The service recently announced that it performed 720 hours of ongoing operation for an engine that would go on USVs, a feat the Navy described as a crucial benchmark.
“The latest test marked the final system to be evaluated,” reads a Navy news release issued this month. “Engine development and operation is critical for the expansion of unmanned naval operations and for realizing the future vision of a manned-unmanned Hybrid Fleet.”
But the Navy continues to delay procurement for the high-profile USV programs that it was pressing Congress to buy quickly several years ago. In the Fiscal Year 2023 budget proposal, the Navy projected buying the first LUSV in Fiscal Year 2025. But the FY 2025 proposal released this year kicked that date out to FY 2027.

But the Navy continues unmanned testing. Earlier this year, the service stood up a new squadron, the “Hell Hounds” of Unmanned Surface Vessel Squadron 3, in California to test small USVs using the Global Autonomous Reconnaissance Craft.
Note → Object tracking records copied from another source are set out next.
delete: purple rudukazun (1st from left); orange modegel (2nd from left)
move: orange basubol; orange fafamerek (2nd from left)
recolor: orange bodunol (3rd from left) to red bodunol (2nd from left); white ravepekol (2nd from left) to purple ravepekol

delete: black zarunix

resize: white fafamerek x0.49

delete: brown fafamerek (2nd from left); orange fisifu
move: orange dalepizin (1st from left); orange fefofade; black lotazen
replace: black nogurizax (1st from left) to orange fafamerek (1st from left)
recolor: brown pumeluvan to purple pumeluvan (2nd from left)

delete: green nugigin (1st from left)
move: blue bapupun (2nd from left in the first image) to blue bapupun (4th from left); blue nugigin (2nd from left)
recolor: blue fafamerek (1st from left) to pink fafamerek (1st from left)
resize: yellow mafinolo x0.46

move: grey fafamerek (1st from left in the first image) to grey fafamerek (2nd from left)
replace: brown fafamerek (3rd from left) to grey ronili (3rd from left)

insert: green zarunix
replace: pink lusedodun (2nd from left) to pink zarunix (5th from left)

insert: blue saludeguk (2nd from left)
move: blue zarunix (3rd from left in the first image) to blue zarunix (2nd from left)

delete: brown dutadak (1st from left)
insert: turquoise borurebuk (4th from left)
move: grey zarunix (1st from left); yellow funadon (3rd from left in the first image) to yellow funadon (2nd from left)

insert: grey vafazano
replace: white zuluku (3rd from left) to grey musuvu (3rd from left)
The squadron sits under Surface Development Squadron 1.
“We collectively are writing the instruction manuals, qualification standards, concepts of operations and developing the tactics, techniques and procedures for employment of these platforms as we strive to accelerate delivery of USV capability to the fleet,” Capt. Shea Thompson, the commander of Surface Development Group 1, said at the time.
The Navy is also working toward the delayed initial operating capability of the MQ-25A Stingray unmanned aerial refueling tanker, which is now expected to reach the IOC milestone in FY 2026 due to production delays. The platform is the first major unmanned program scheduled to deploy on American aircraft carriers.
Marine Corps

The Marine continues to buy the Amphibious Combat Vehicle to replace the Amphibious Assault Vehicle.
After several mishaps with the ACV, including one fatal rollover that killed a Marine at Camp Pendleton in 2023, and delays to the program, the Marine Corps deployed the vehicles for the first time earlier this year with the 15th Marine Expeditionary Unit. During that deployment, the service delivered the first ACVs to Marines based in Okinawa, Japan.
The Marine Corps is also still buying the CH-53K King Stallion, its new heavy-lift helicopter, which is purchased out of the Navy’s aircraft procurement account.
The Marines continue to buy Naval Strike Missiles, which the service is putting on an unmanned Joint Light Tactical Vehicle chassis and using a Remotely Operated Ground Unit for Expeditionary (ROGUE) Fires for the launcher. The ROGUE NMESIS program has emerged as the Marine Corps’ key anti-ship weapons capability.